Understand, this piece isn’t intended to accuse any team of wrongdoing. As Richard Johnson pointed out last year, Gonzaga coach Mark Few has expressed frustration with the WCC’s equal revenue sharing policy:
“We need to talk long and hard about (NCAA tournament) money distribution that we’re making for the league,” Few said, “and if they’re not spending it on basketball, we don’t need to be sponsoring swimming at those schools or whatever they’ve got going. They’re not all in.”
Still, the revenue is substantial, particularly for the midmajor leagues. An additional qualifier means an extra $1.7M for a conference, plus more for every tournament win. According to a study from the Washington Post, the West Coast and Ohio Valley conferences, home to Gonzaga and Belmont, depend on the NCAA tournament for a respective 58% and 40% of their total conference revenue of about $8 million and $6 million. Compare that with the Power Five leagues, who despite multiple bids on an annual basis gain no more than 10% of annual revenue from the basketball fund, with three of the five at 6% or less.

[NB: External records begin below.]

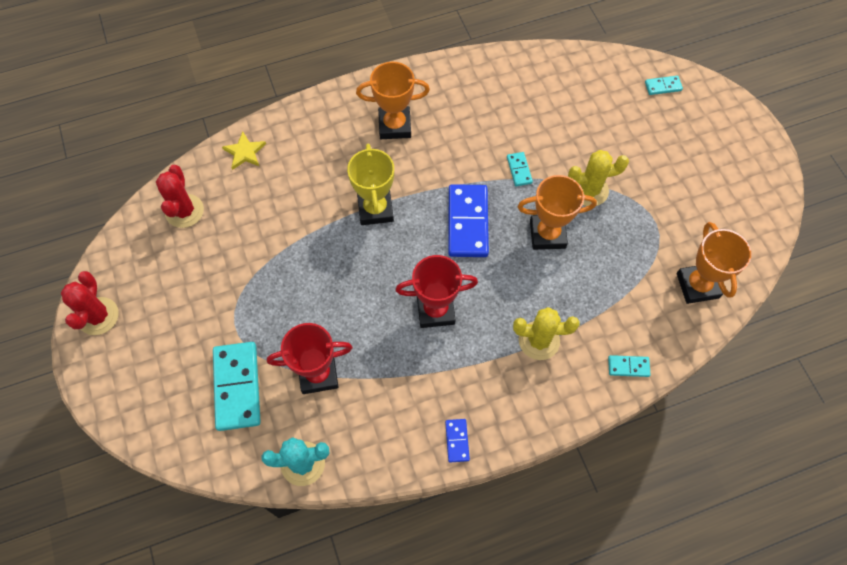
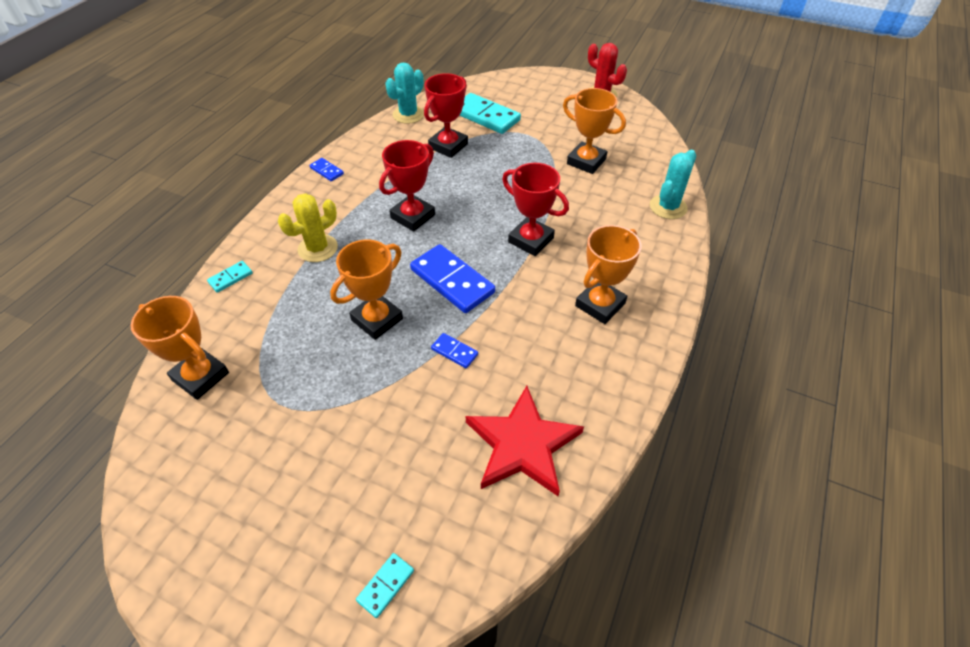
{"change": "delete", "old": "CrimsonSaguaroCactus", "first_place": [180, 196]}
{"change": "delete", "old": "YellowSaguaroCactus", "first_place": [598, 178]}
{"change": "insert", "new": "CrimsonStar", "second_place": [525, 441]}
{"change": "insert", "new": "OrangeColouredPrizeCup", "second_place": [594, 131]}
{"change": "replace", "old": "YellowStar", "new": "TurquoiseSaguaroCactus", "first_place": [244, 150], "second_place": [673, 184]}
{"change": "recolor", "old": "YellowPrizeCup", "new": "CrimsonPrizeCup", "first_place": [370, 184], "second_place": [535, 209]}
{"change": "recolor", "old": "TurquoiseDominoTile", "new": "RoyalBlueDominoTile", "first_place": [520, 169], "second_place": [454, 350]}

Getting back to football, under the current contract a playoff participant earns $6 million for its conference kitty. Implement an autobid similar to the basketball version, and a #1 ranked team has a financial incentive to lose its conference title game, just as Gonzaga did. Avoiding the potential for and appearance of impropriety is almost as critical as avoiding impropriety itself.
A simple answer for basketball would be to change the autobid process to a one-bid guarantee. Had a mediocre season but got hot at the right time and won three tournament games? Enjoy your trophy and conference banner as you watch the best team in your league compete in the postseason. “Bid stealers” aren’t just stealing spots from other leagues along with a bunch of money, they are often stealing a bid from a much more deserving conference-mate in a league that can’t justify two qualifiers. Putting weaker teams in the field makes for a weaker tournament.
As for football? Hopefully we never get there, but serious consideration needs to be given to all of the potential consequences of autobids should the playoffs ever expand.